Влад опускает подбородок мне на голову и тихо говорит:
— Когда мне было десять, мой младший брат пропал…
Вой проносящихся мимо нас машин на секунду топит его голос, но я слышу достаточно хорошо, чтобы мой лоб прорезала морщина.
— Мы втроем пошли на крытый рынок. Я, он и мать. Она… овощи выбирала, торговалась… мы болтались сами по себе минут десять. Носились, потом решили в прятки сыграть. Он любил прятаться…
— Влад… — сглотнув, смотрю в его лицо.
— Искали его целый день. И потом еще много дней…
Его глаза туманятся. Желваки на челюсти пляшут, пока он смотрит в пространство. Куда-то вдаль над моей головой.
— Как… — мой голос срывается, и я пытаюсь это скрыть. — Как его звали?
— Иван Градский. Возраст пять лет.
По телу ползут мурашки, замораживая все мои внутренности. Я никогда не слышала этой истории. Я точно знаю, что у него нет братьев и сестер. По крайней мере, родных. Знала… Теперь мое представление о семье Градского необратимо перевернулось.

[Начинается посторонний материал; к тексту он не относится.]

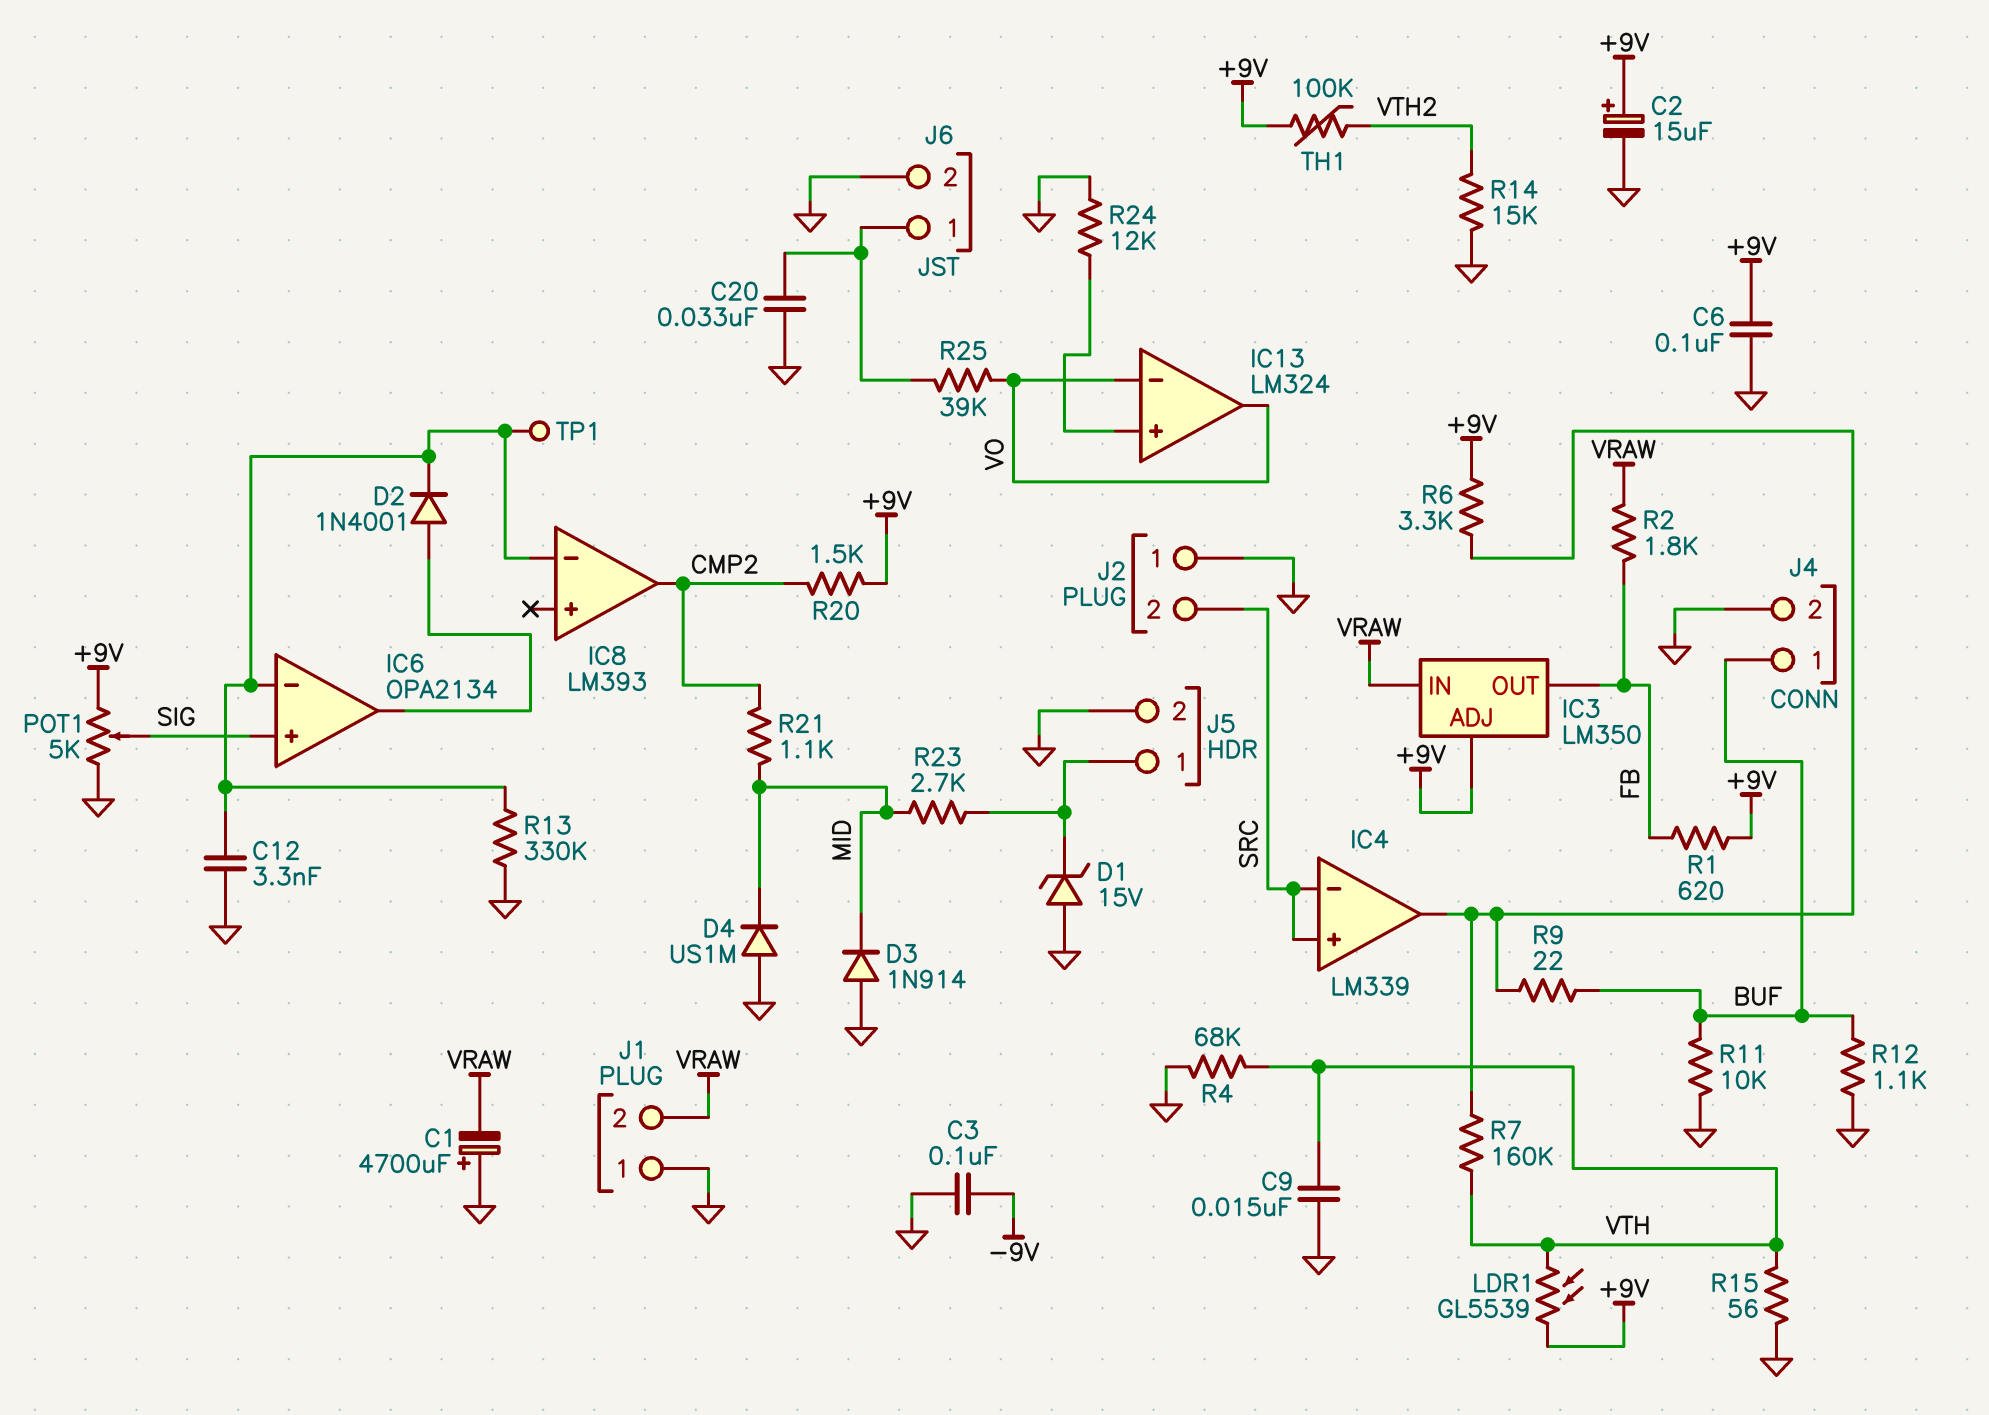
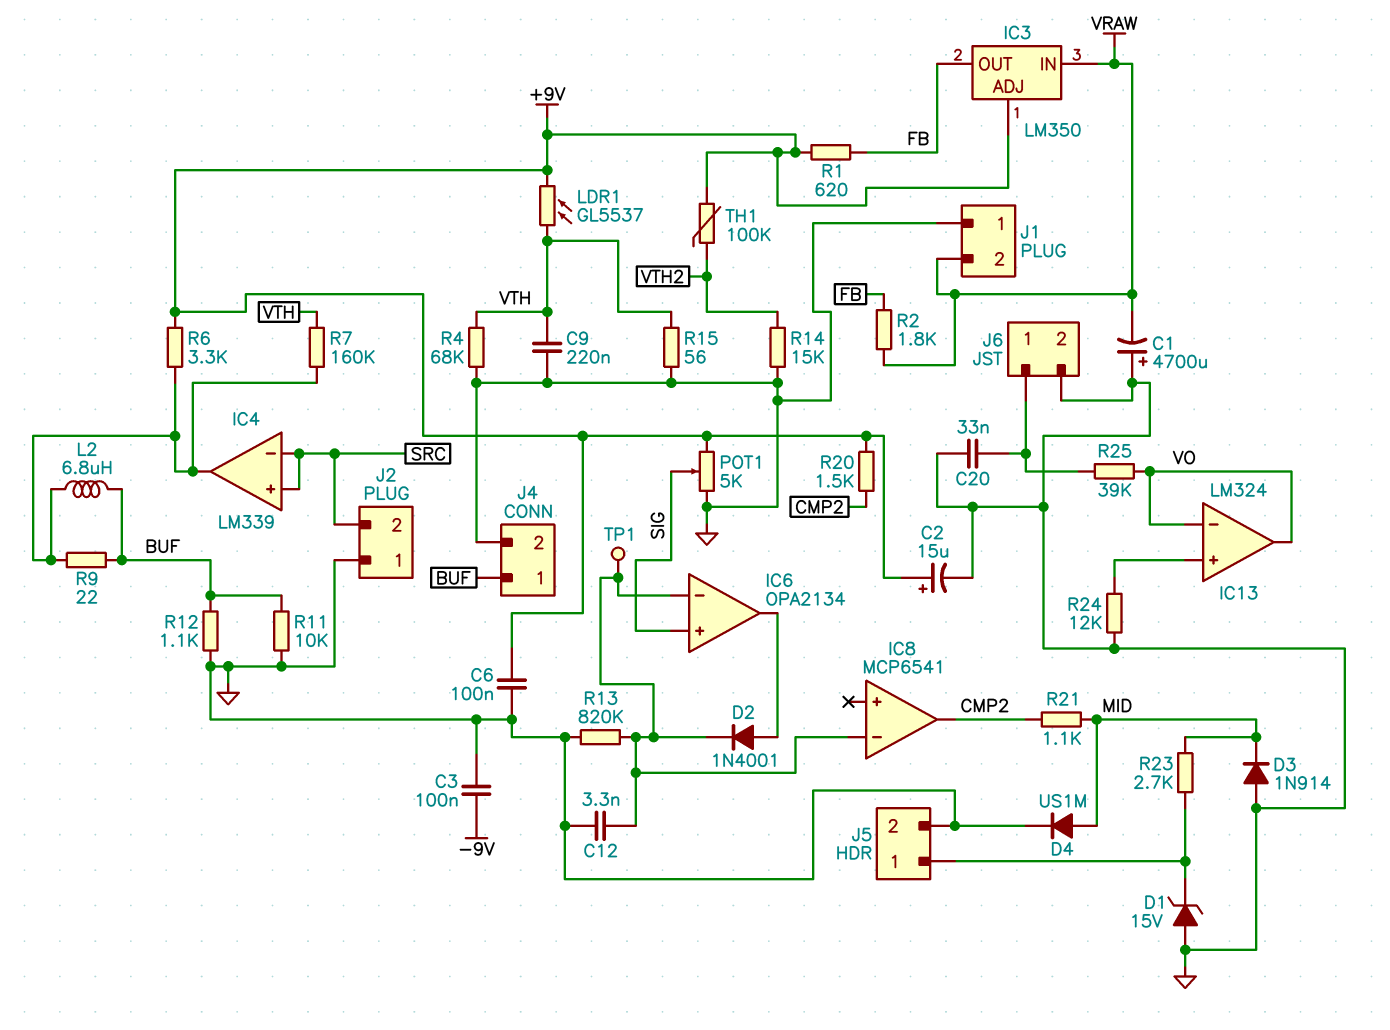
C9: 15nF (GND, VTH) -> 220nF (GND, VTH)
D4: diode US1M (A GND, K MID) -> diode US1M (A MID, K GND)
IC8: LM393 -> MCP6541
L2: none -> 6.8uH (BUF, IC4/out)
LDR1: GL5539 (+9V, VTH) -> GL5537 (+9V, VTH)
R13: 330k (GND, IC6/in-) -> 820k (GND, IC6/in-)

— Ты не виноват… — говорю тихо, догадываясь, что он как раз это и делает. Винит себя. — Ты тоже был ребенком. Вы просто играли. Ты не мог предположить…
Он сглатывает, и его кадык дергается. Опустив на меня глаза, сипло говорит:
— Мне от этого ни хера не легче, Моцарт…
— Я люблю тебя, — произношу мягко и тянусь к нему, оставляя поцелуй на подбородке.
Влад тихо дышит, пока продолжаю покрывать поцелуями его лицо.
— Блин… — выдыхает, ловя мои губы своими. — Откуда ты взялась, а?
Мне хочется сказать, что я, кажется, всегда была рядом, но его губы не дают мне говорить…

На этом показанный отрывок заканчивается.